The decentralized finance (DeFi) protocol Grim Finance reported $30 million in losses due to a reentrancy exploit of the platform’s deposits.
Grim Finance officially announced on Saturday that an “external attacker” had exploited the DeFi platform, stealing “over $30 million” worth of cryptocurrencies.
According to Grim Finance, the hack was an “advanced attack,” with the attacker exploiting the protocol’s vault contract through five reentrancy loops, which allowed them to fake five additional deposits into a vault while the platform was processing the first deposit.
Grim paused all vaults after the attack to minimize the risk for future funds: “We have paused all of the vaults to prevent any future funds from being placed at risk, please withdraw all of your funds immediately.”
Grim noted that they also notified entities involved in operating major cryptocurrencies like Circle (USDC), Dai (DAI) and the cross-chain protocol AnySwap regarding the attacker address to freeze further fund transfers.
Grim Finance positions itself as a “compounding yield optimizer” built on a DeFi-focused blockchain protocol, Fantom, allowing users to stake liquidity provider tokens by employing complex vault strategies.
According to the Fantom (FTM) Blockchain Explorer data, Grim Finance Exploiter continued transacting on Sunday. One of the addresses associated with the exploit holds $1.2 million in Bitcoin (BTC), $1.7 million in SpookyToken (BOO) alongside $13,700 in FTM tokens.

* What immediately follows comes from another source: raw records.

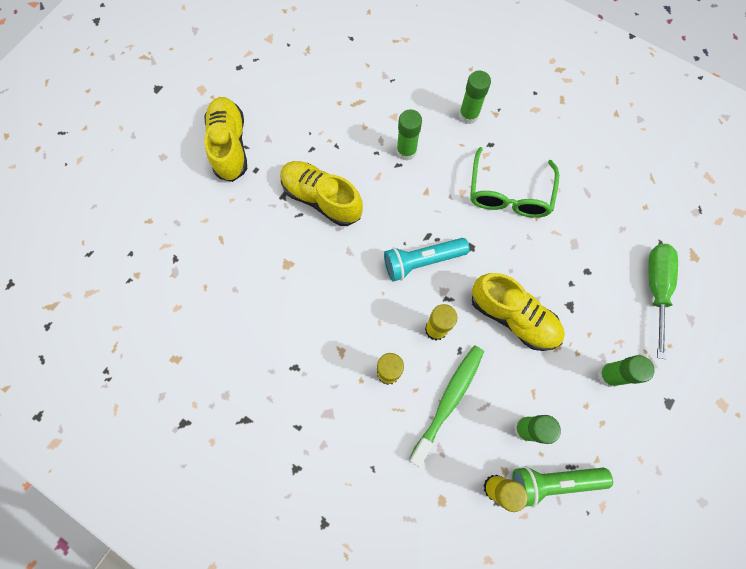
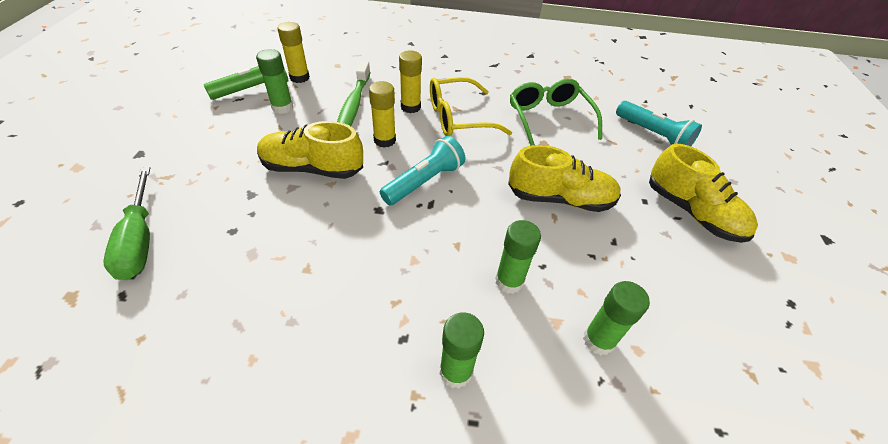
camera: 150 degrees right, 25 degrees down
(174, 231) = (653, 135): none -> turquoise flashlight
(347, 334) = (459, 118): none -> yellow glasses
(509, 193) = (353, 281): green glasses -> green glasses (549, 119)
(609, 375) = (204, 155): green glue stick -> green glue stick (598, 340)

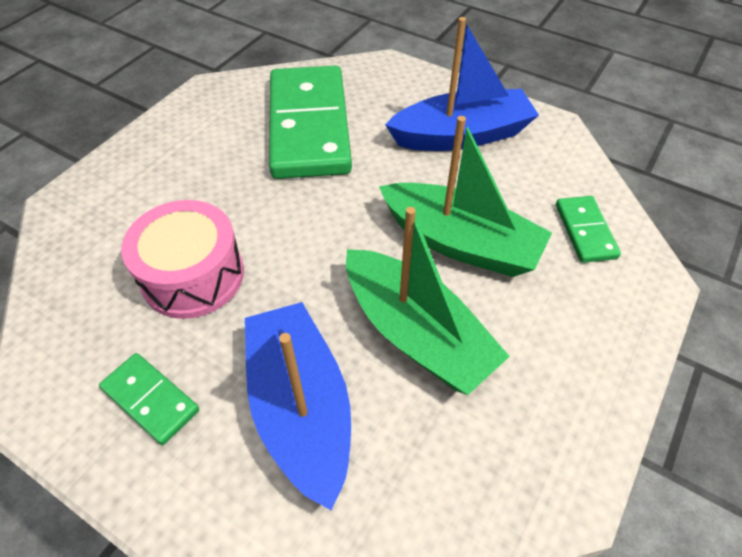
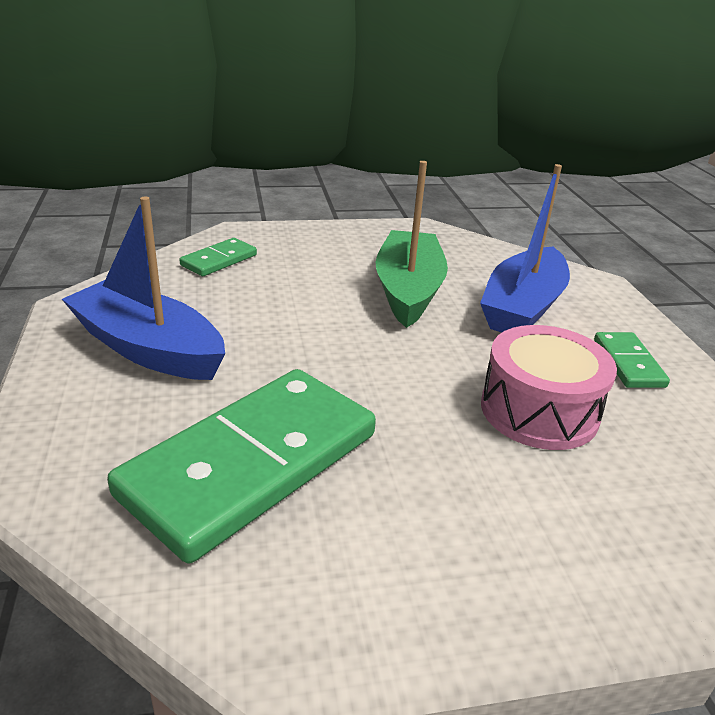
camera: 135 degrees left, 20 degrees down
(460, 243) = (302, 301): green boat -> none

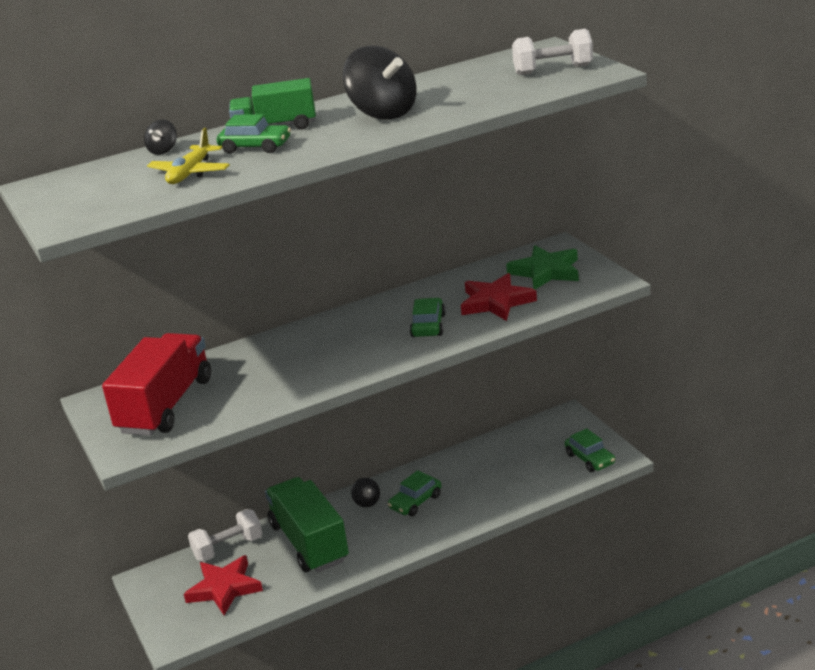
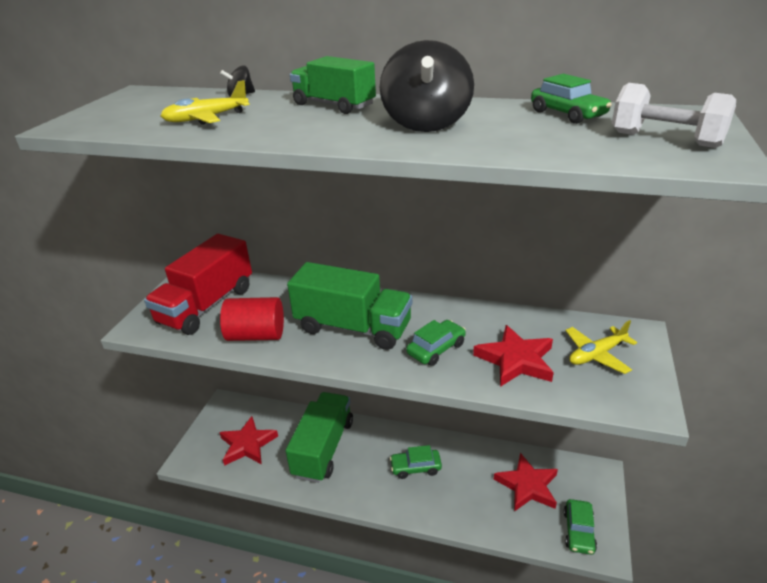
camera: 40 degrees right, 5 degrees up
(166, 406) = (207, 305): red truck -> red truck turned 150 degrees clockwise
(228, 548) = (283, 415): white dumbbell -> none
(255, 147) = (286, 115): green car -> green car (567, 114)
(259, 395) = (256, 335): none -> red cylinder
(338, 348) = (353, 327): none -> green truck
(366, 502) = (388, 442): black spinning top -> none
(522, 456) = (527, 486): none -> red star
(546, 272) = (596, 354): green star -> yellow plane

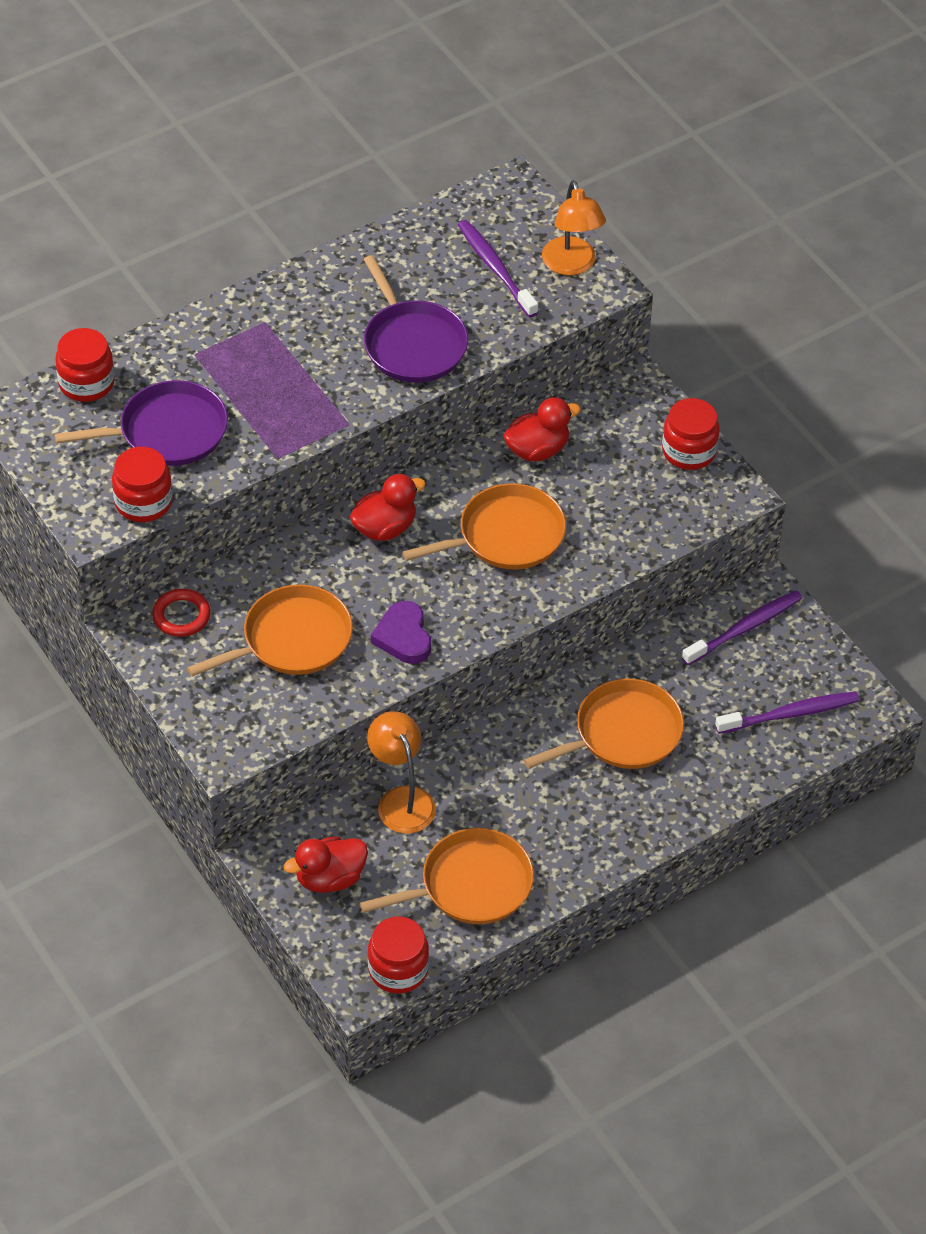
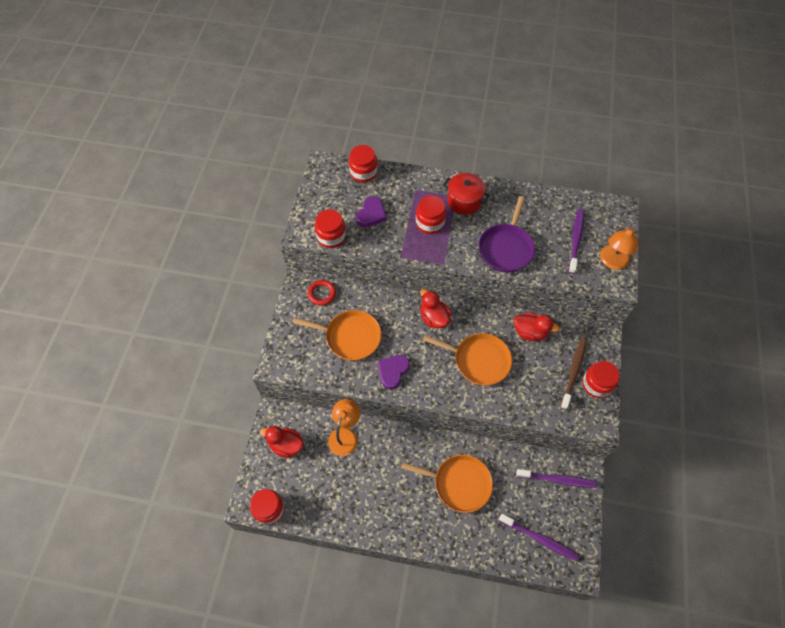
camera: 45 degrees right, 10 degrees up
(167, 432) = (371, 214): purple pan -> purple heart
(268, 384) = (430, 223): none -> red jar
(285, 322) = (464, 201): none -> red pot
(385, 528) = (434, 318): red duck -> red duck turned 135 degrees counterclockwise
(470, 885) = (332, 497): orange pan -> none
(645, 458) = (573, 372): none -> brown toothbrush

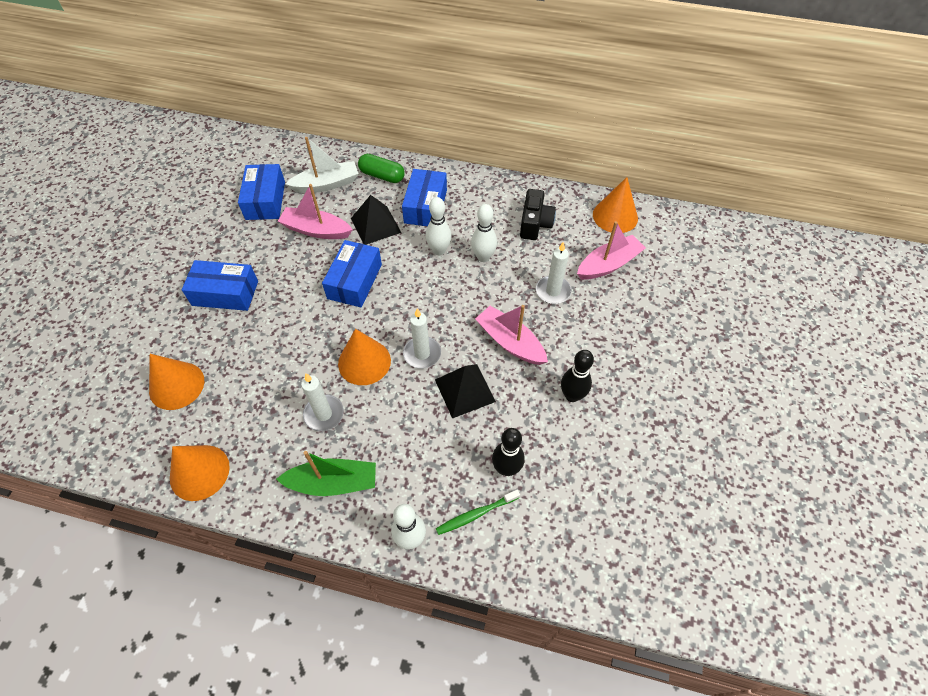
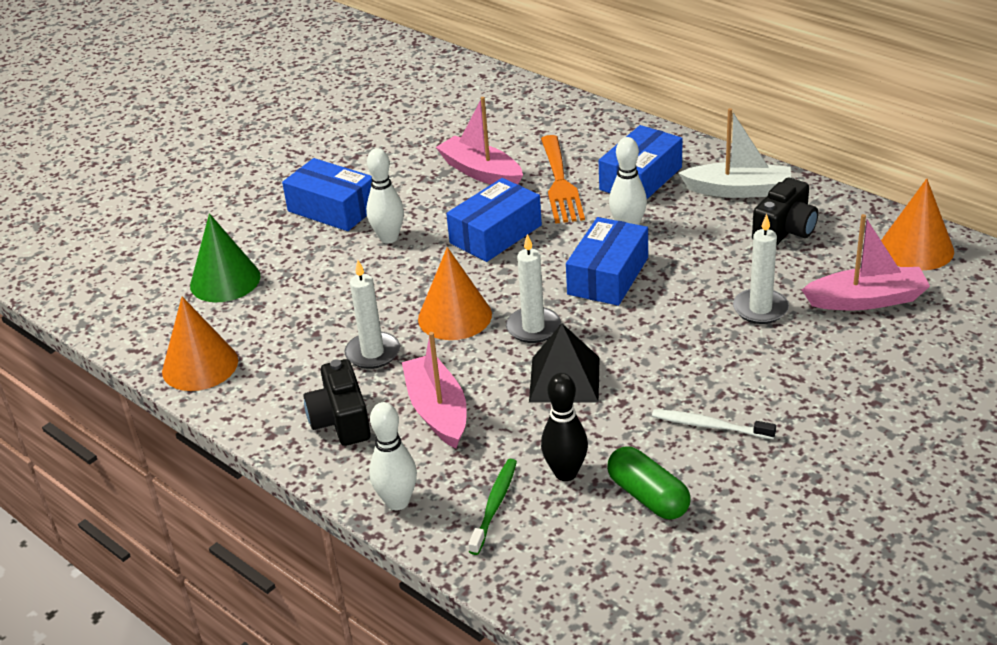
camera: 30 degrees right, 20 degrees down
(176, 385) = (225, 280): orange cone -> green cone
(265, 200) = (438, 129): blue box -> blue box (608, 276)
(326, 184) = (524, 129): white boat -> white boat (738, 190)
(333, 482) = (341, 420): green boat -> black camera
(375, 225) = (560, 183): black pyramid -> orange fork
(382, 176) = (603, 134): green capsule -> green capsule (648, 496)
(476, 514) = (494, 505): green toothbrush -> green toothbrush turned 105 degrees clockwise
(483, 257) = (685, 249): white bowling pin -> white bowling pin (389, 238)
(510, 342) = (660, 347): pink boat -> pink boat (437, 411)
(572, 395) = (709, 426): black bowling pin -> white toothbrush

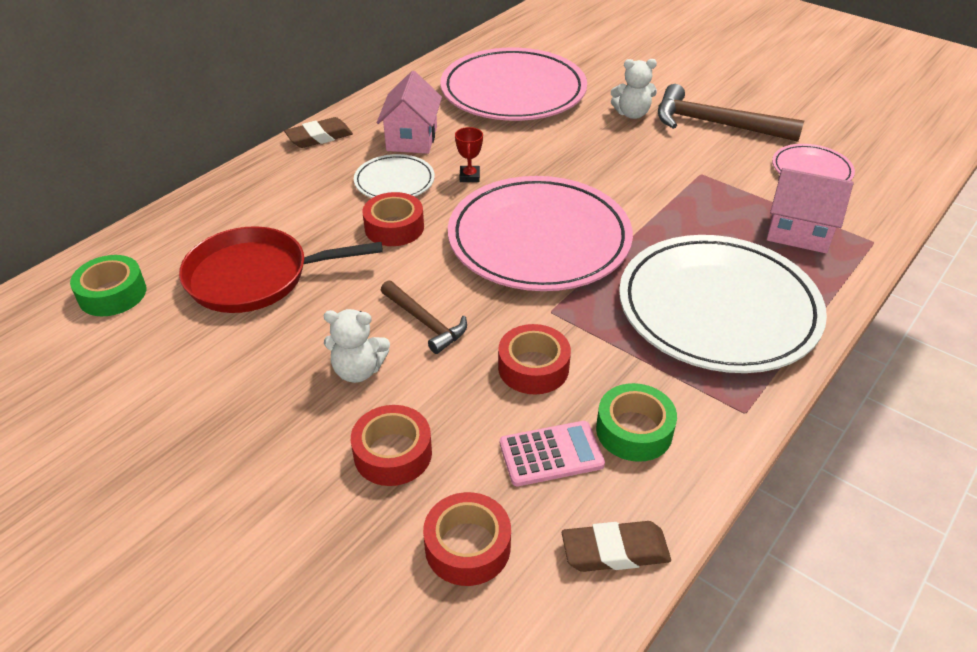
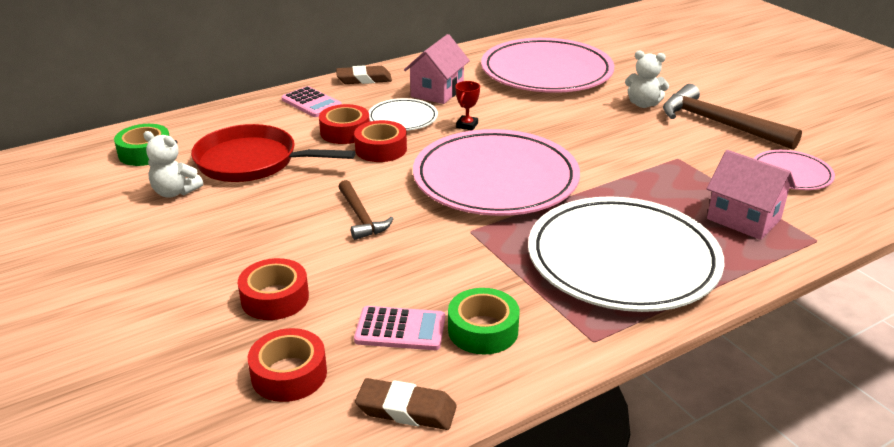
camera: 20 degrees right, 10 degrees down
(277, 181) = (311, 103): none -> pink calculator
(358, 370) = (287, 238): white teddy bear -> white teddy bear (175, 192)
(533, 367) = (427, 266): red tape -> red tape (345, 132)

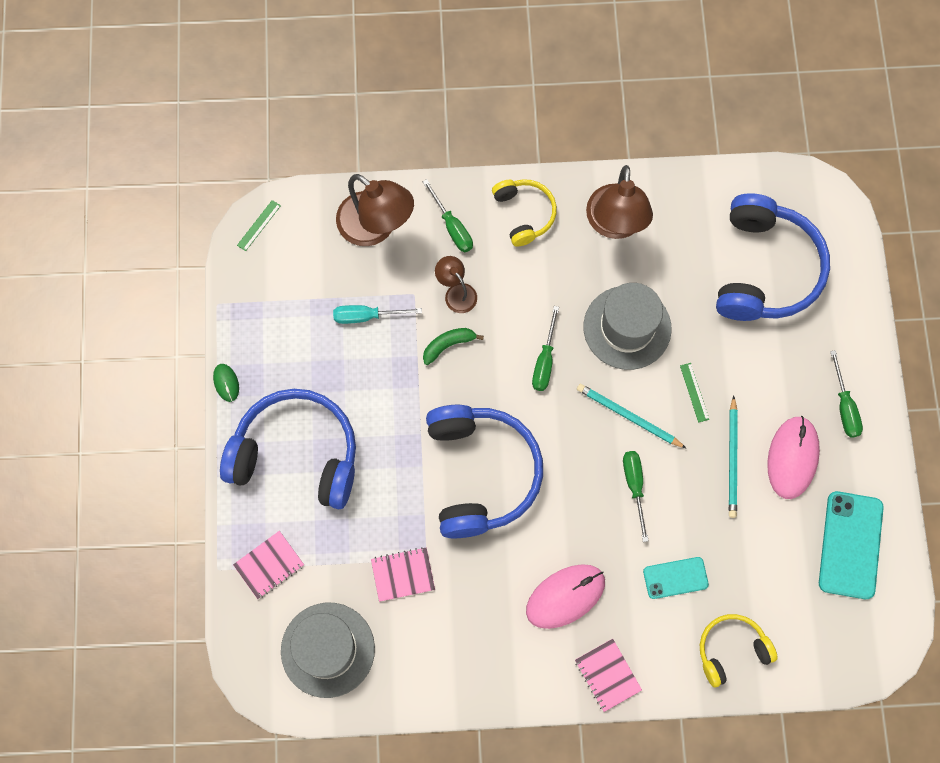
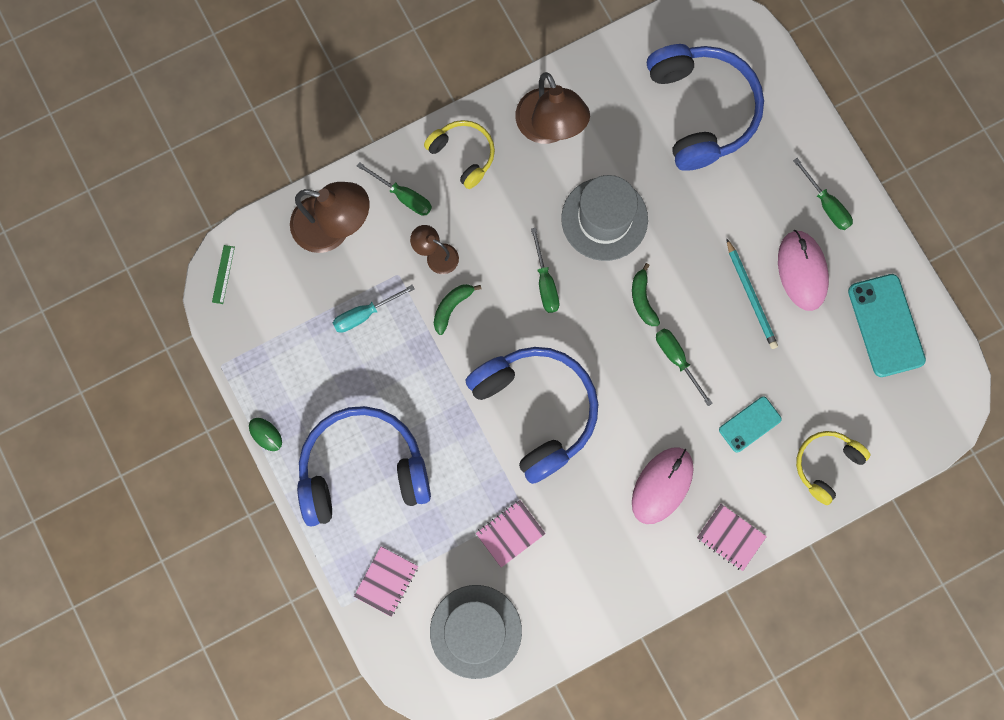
camera: 25 degrees left, 5 degrees up
(628, 416) = (643, 299): turquoise pencil -> green banana
(694, 392) = (690, 251): green ruler -> none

Some in the crypto community suggested that Grim Finance should hold responsibility for the exploit due to failing to adopt proper reentrancy protection tools. DeFi security platform Rugdoc.io also argued that the protocol gave the user “more privilege than is necessary.”
The rising popularity of DeFi has triggered a number of new challenges for the cryptocurrency industry as hackers were rushing to exploit the flaws of the emerging industry. In early December, DeFi protocol BadgerDAO was reportedly exploited to the tune of $120 million.